CCTV Lens Guide: Choosing a Security Camera Lens 15

Below is a guide we’ve created for the sole purpose of educating you on the various terms that go along with CCTV or security camera lenses.  There are a lot of them, far more than are even described below, but it’s important because the lens is such a crucial part of your video surveillance system.  Knowing which lens to choose can save you time, money, and will increase the likelihood of capturing exactly what you intend.

And as always, if you need a security camera lens and don’t feel like reading below, just give us a call and we’ll be glad to help – 1-877-926-2288

If you already know the specs of a particular lens, try it out on our lens calculator to discover the field of view the lens is capable of capturing.

Focal Length (mm)

The focal length (measured in “mm”) of a lens determines how far the camera can see.  The most common focal length on security cameras is 3.6mm, which will allow for roughly a 72 degree field of view (FOV described below).  This particular focal length works well for residential or small office surveillance applications.

If you can only learn one thing about security camera lenses, you should learn that the bigger the focal length, the farther away it can focus.  The smaller the focal length, the wider the field of view.

CCTV Lens Focal Length
CCTV Lens Focal Length



Field of View (FOV)

Field of View is the area, in width, that the lens will allow you to see.  If you hear the term “wide angle” then it will have a smaller lens, like 2.8mm.  This means just what it sounds like, the picture will be wider.  With a smaller focal length details are also more difficult to see.  If you are capturing video in a normal sized room, maybe 20x20ft, then a wide angle lens will work just fine.  If you need to capture a person’s face, then you’ll want to consider something with a larger focal length, like 16mm for example.

CCTV Lens Field of View
CCTV Lens Field of View


Vari Focal Length Example
Vari Focal Length Example

Monofocal vs. Varifocal

Monofocal lenses or “fixed” lenses can only focus at a specific distance… “mono” –> one –> one length!  They will have one focal length, like 16mm or 3.6mm.  They are generally cheaper than Varifocal lenses, which will allow you to adjust the focal length manually.  Varifocal lenses will usually have a range, like 2.5-6mm or 5-50mm.  Zoom lenses are similar to varifocal, except the focal length will adjust electronically, thus they are generally more expensive.


Zoom Lenses

Zoom CCTV lenses are bit more expensive because, well, they’re better.  They can automatically adjust focus to increase the definition on a given object.


Manual vs. Auto Iris

This is very similar to the choice between Monofocal and Varifocal, in that one is fixed and the other “varies”, and thus, is more expensive.  The iris has to do with how much light is allowed to filter in through the lens.  A manual or “fixed” iris lens is one you’d use if you are in an area where the lighting does not change, like an office.  An auto iris lens will automatically adjust for light variations.  You’ll probably need an auto-iris lens for outdoor surveillance.

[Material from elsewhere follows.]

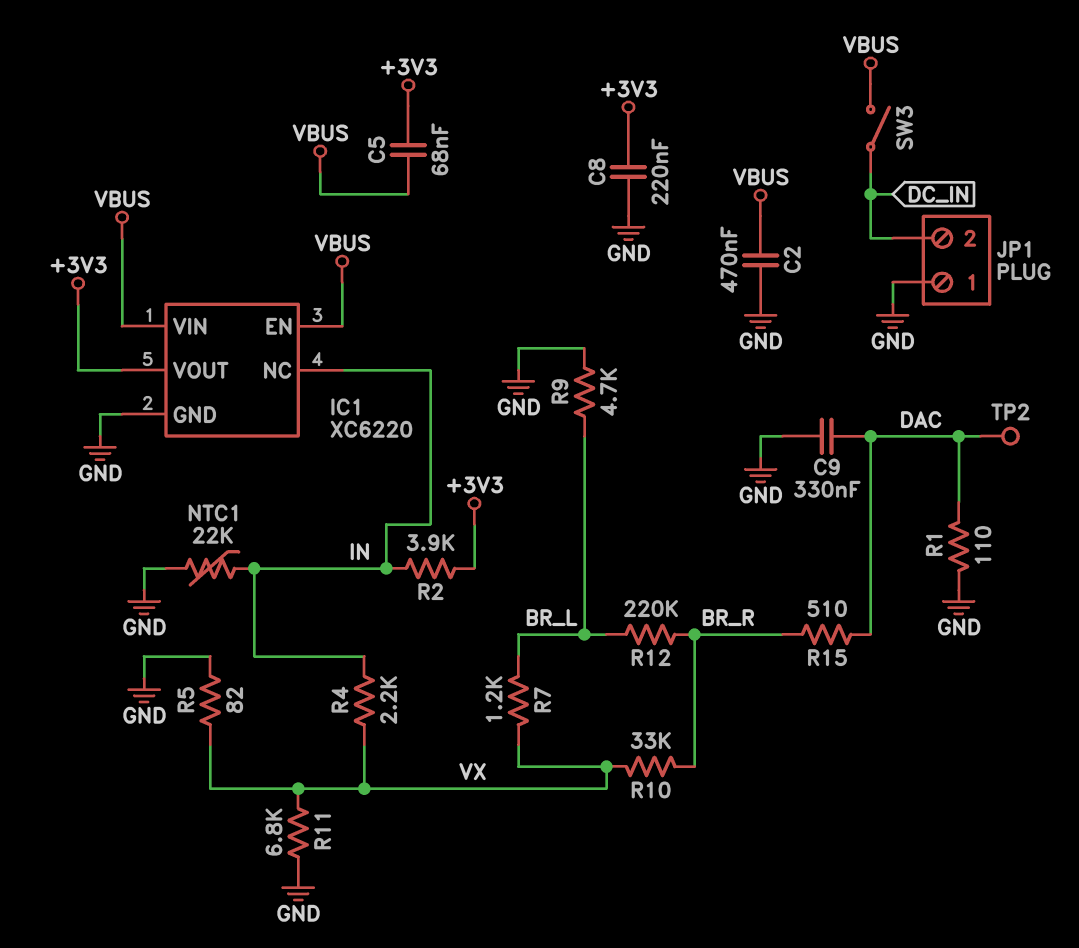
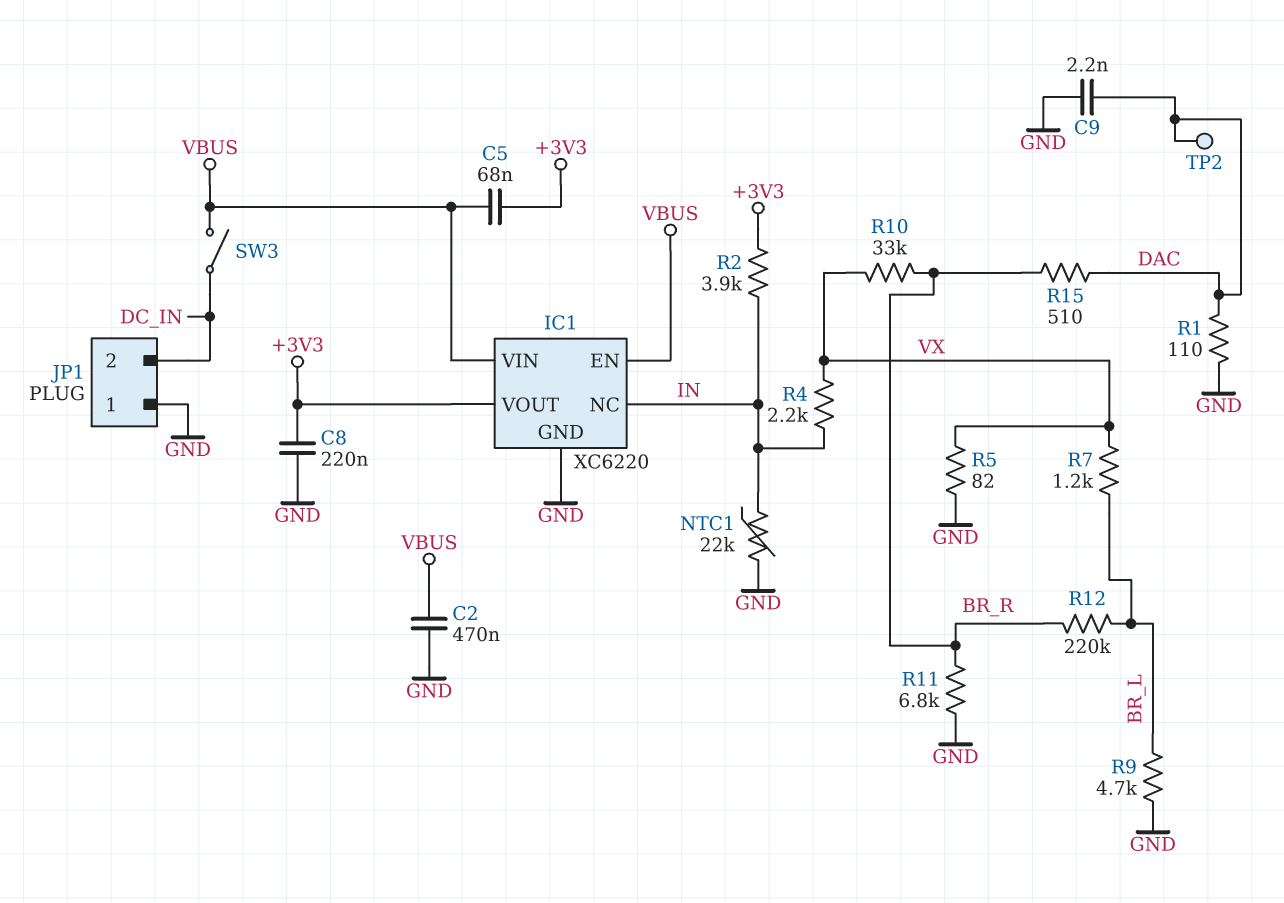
C9: 330nF (DAC, GND) -> 2.2nF (DAC, GND)
R11: 6.8k (GND, VX) -> 6.8k (BR_R, GND)

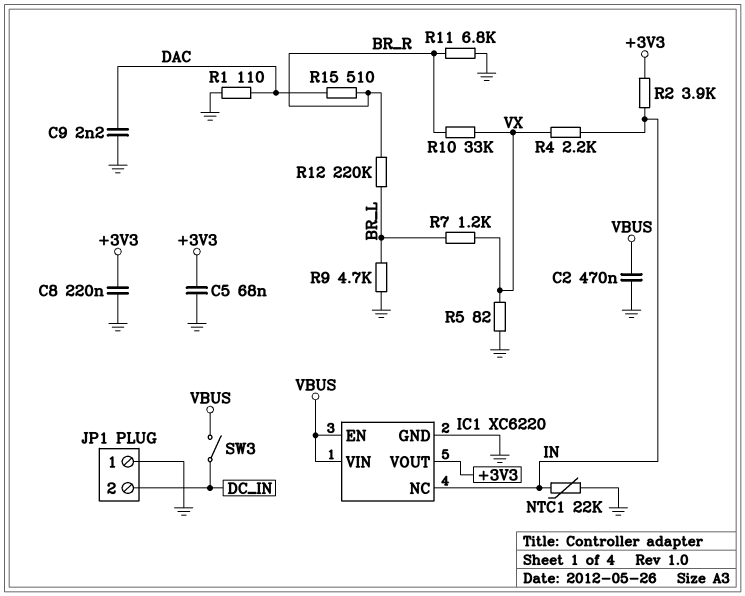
C5: 68nF (+3V3, VBUS) -> 68nF (+3V3, GND)
TP2: test point (DAC) -> none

Also important for various lighting conditions, is the camera’s LUX rating. 


Camera/Image format

Here, we’re referring to the CCD image sensor of the camera.  You’ll notice that most CCTV cameras list either 2/3”, 1/2”, 1/3”, or 1/4” for their CCD image sensor.  This will affect your field of view.  The larger the image sensor, the larger the field of view the camera has.  For example, 2/3” will see more than a 1/3” image sensor will.  Now, all of the above just applies to the camera, not the lens.  For the lens, what is important to note is that whatever the lenses’ image format, say “1/3 inch image format”, is the maximum size it will allow.  So for example, for a camera with a 1/2” CCD imaging device you would want a lens of 1/2” or bigger, or else there will be a ring on the outside blocking the outside of the picture.

CCTV Lens Camera Forma
CCTV Lens Camera Format



Aperture Rate (F-Stop)

Aperture, measured in F numbers, is the camera’s ability to gather light.  The lower this F number is, the larger the lens aperture will be, the more open your lens, and the better it will be at allowing light to pass through and onto the CCD image sensor.  For example, if you see the lens has a low aperture of F1.2, then it will work well in low lit situations.  Consider your eye, how your pupil will dilate or contract depending on how much light there is.  If you’re in a particularly dark area, your pupil will dilate to allow more light so that you can see better.


C or CS Mount

When mounting a lens to a CCTV security camera, you’ll have C or CS mount to choose from.  Both the lens and the camera will specify which they are.  Many cameras say “C/CS mount”, which means it will allow for either.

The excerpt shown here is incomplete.